A lot depends on what the material is.
For steels, for example, I have seen a concern by users with products being produced with "old steel". There is an impression that products made with "old steel" are considerably inferior compared to those made with "new steel". In fact, I have seen product specifications that require the parts be manufactured by steel that has been received by the manufacturing facility within the past 3 months.
On one hand, this is ridiculous. As racookpe1978 has stated, the steel isn't going to change by sitting on the shelf.
From a practical standpoint, however, I can see know why this perception exists. If a shop has a piece of steel stock that has been sitting around for 10 years, you can bet there is a reason it hasn't been used. In that time, the people who knew the reason not to use it (and, therefor, would know what types of products it could be used for) have moved on (retired, found a better job, were promoted, fired, or laid-off).
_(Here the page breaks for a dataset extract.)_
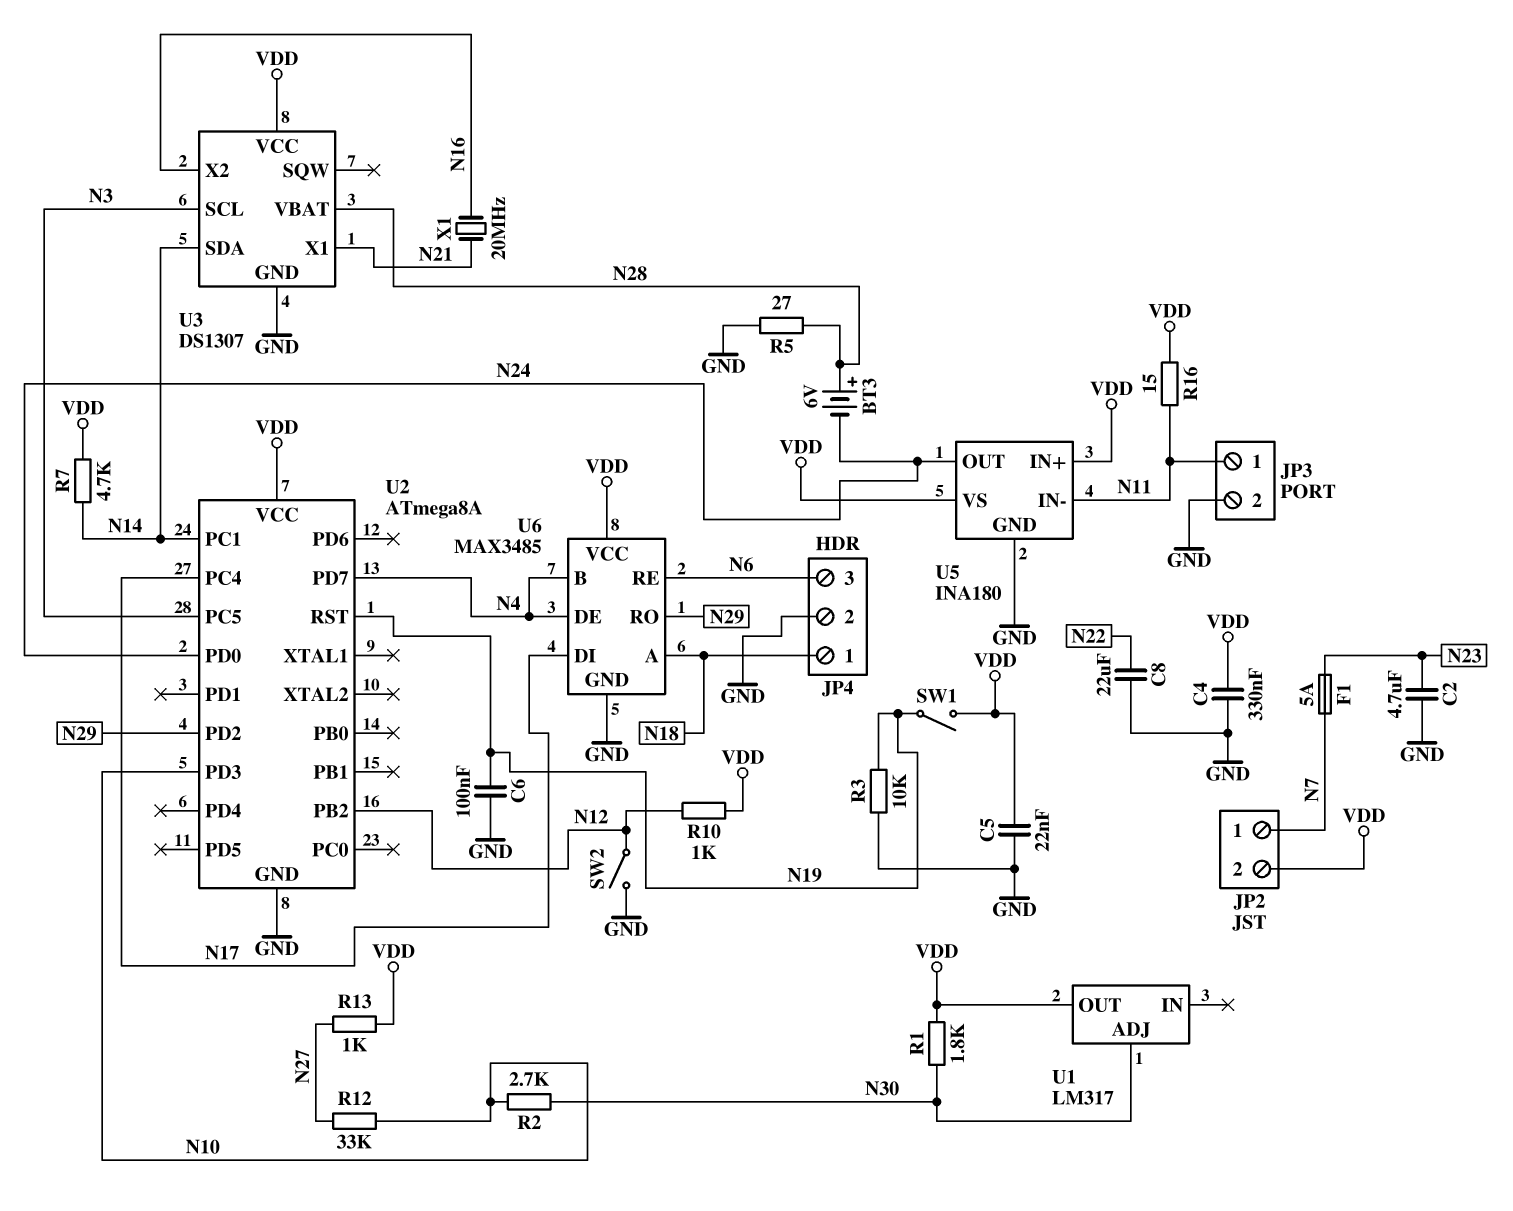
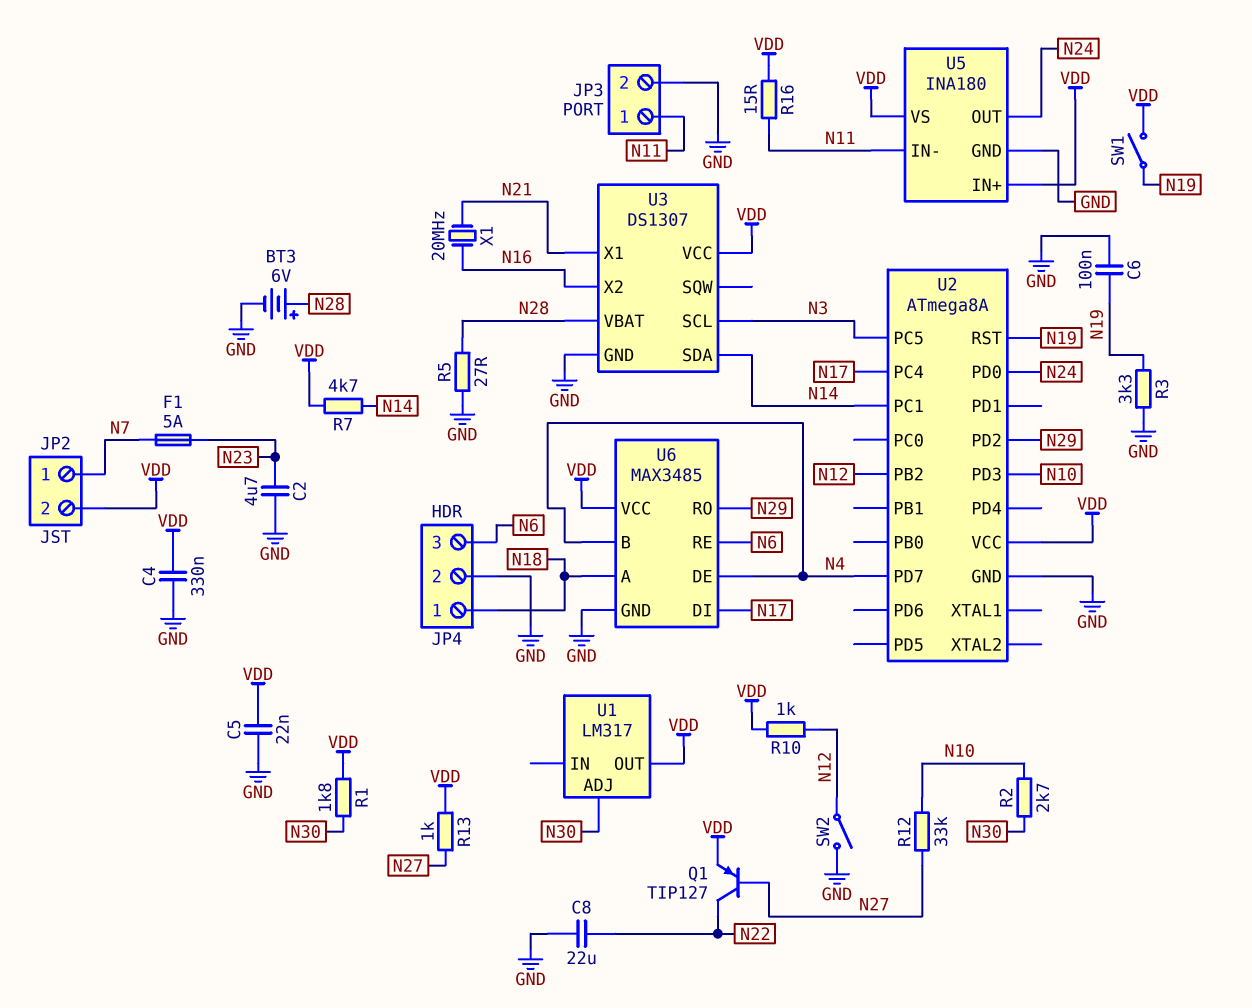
BT3: 6V (plus N28, minus N24) -> 6V (plus N28, minus GND)
Q1: none -> PNP TIP127 (B N27, C N22, E VDD)
R3: 10k (GND, N19) -> 3.3k (GND, N19)

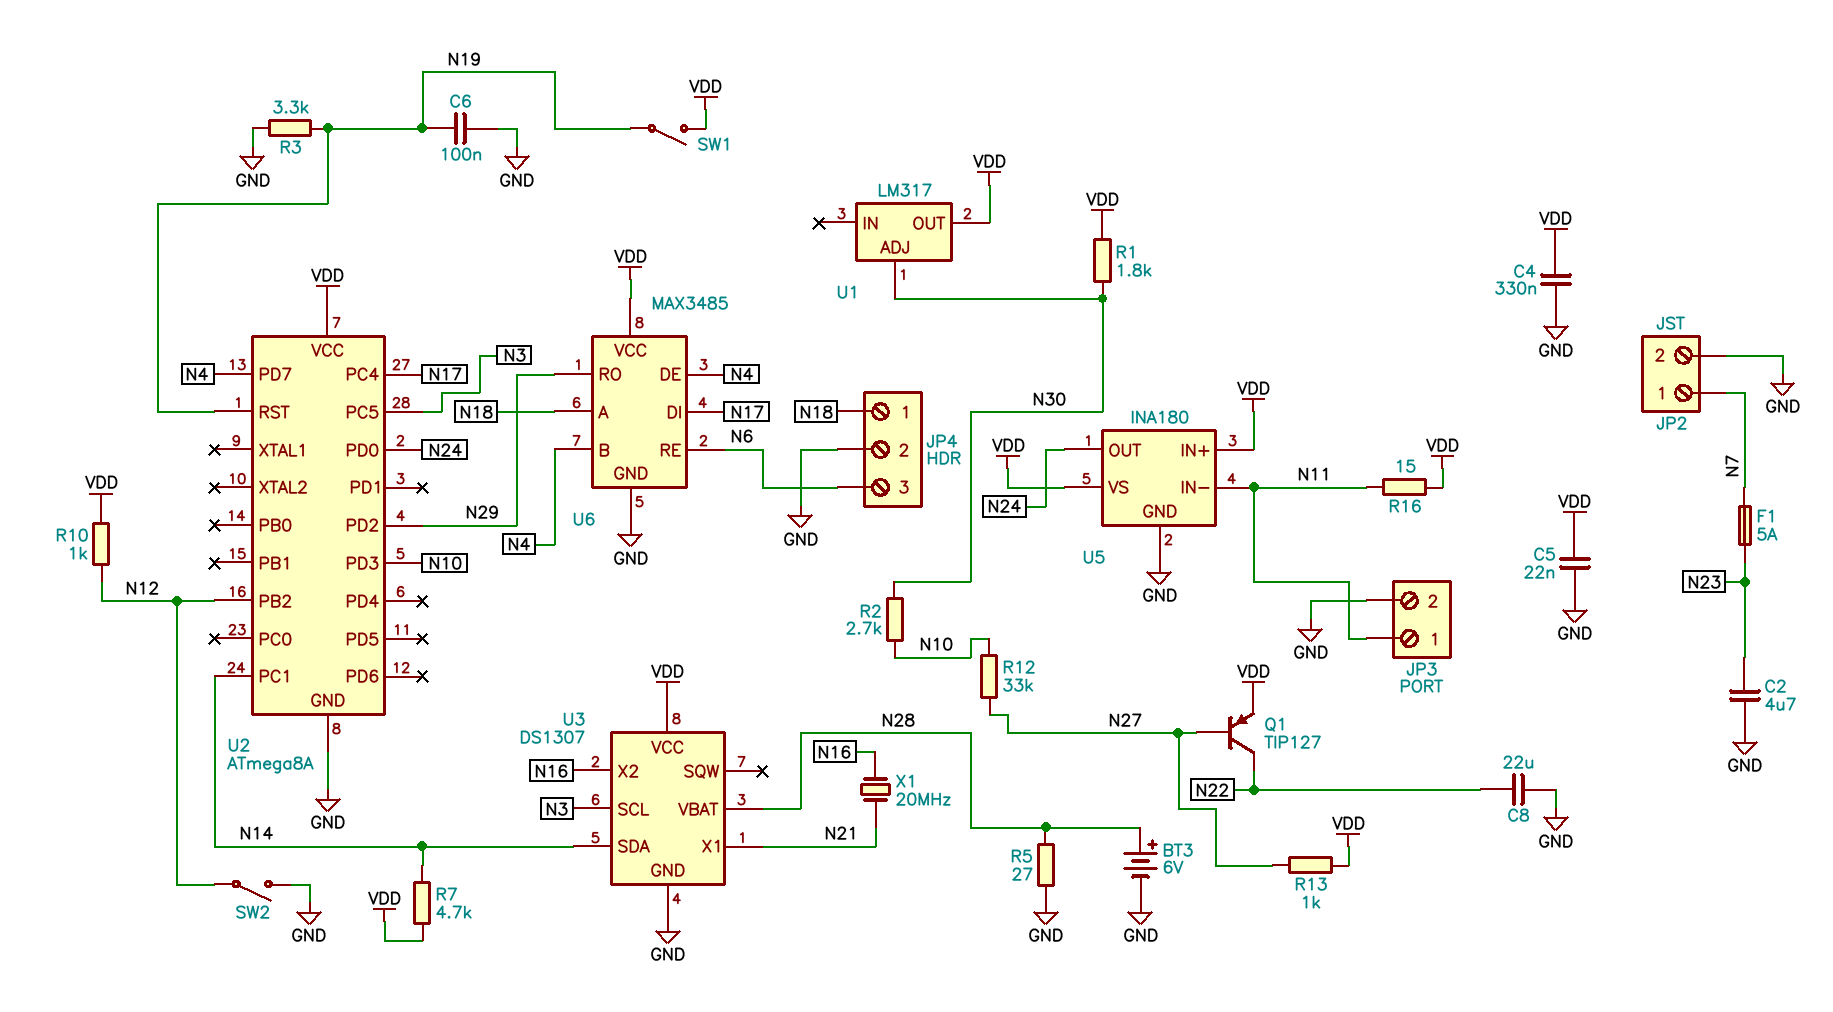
JP2 pin 2: VDD -> GND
But, the stock is still on the shelf with the heat number steel stamped. Ten years later, someone finds the steel, runs the MTR from records and finds that it seems to be fine. They use it and the product fails, because the steel had serious quality issues not reflected on the MTR (heavy stingers, internal bursts, spotty hardness, there could be a host of issues why the quality was bad).
Another issue with old steel is that in the time it has been on the shelf, the identification could be lost. Someone saws the stamped end off to use for a part and mis-stamps the traceability number. Next inventory, it is found to not have a valid traceability number, so they make the assumption that it should be the same as the piece next to it. Traceability is lost, but it appears that the traceability is good.
While both of these could happen with new stock, it is much more likely to occur the longer the material stays around. Most places I've worked had a policy that any material over 3 years old had to be signed off by the plant metallurgist and I've scrapped material just for being old and I wasn't sure I could trust it.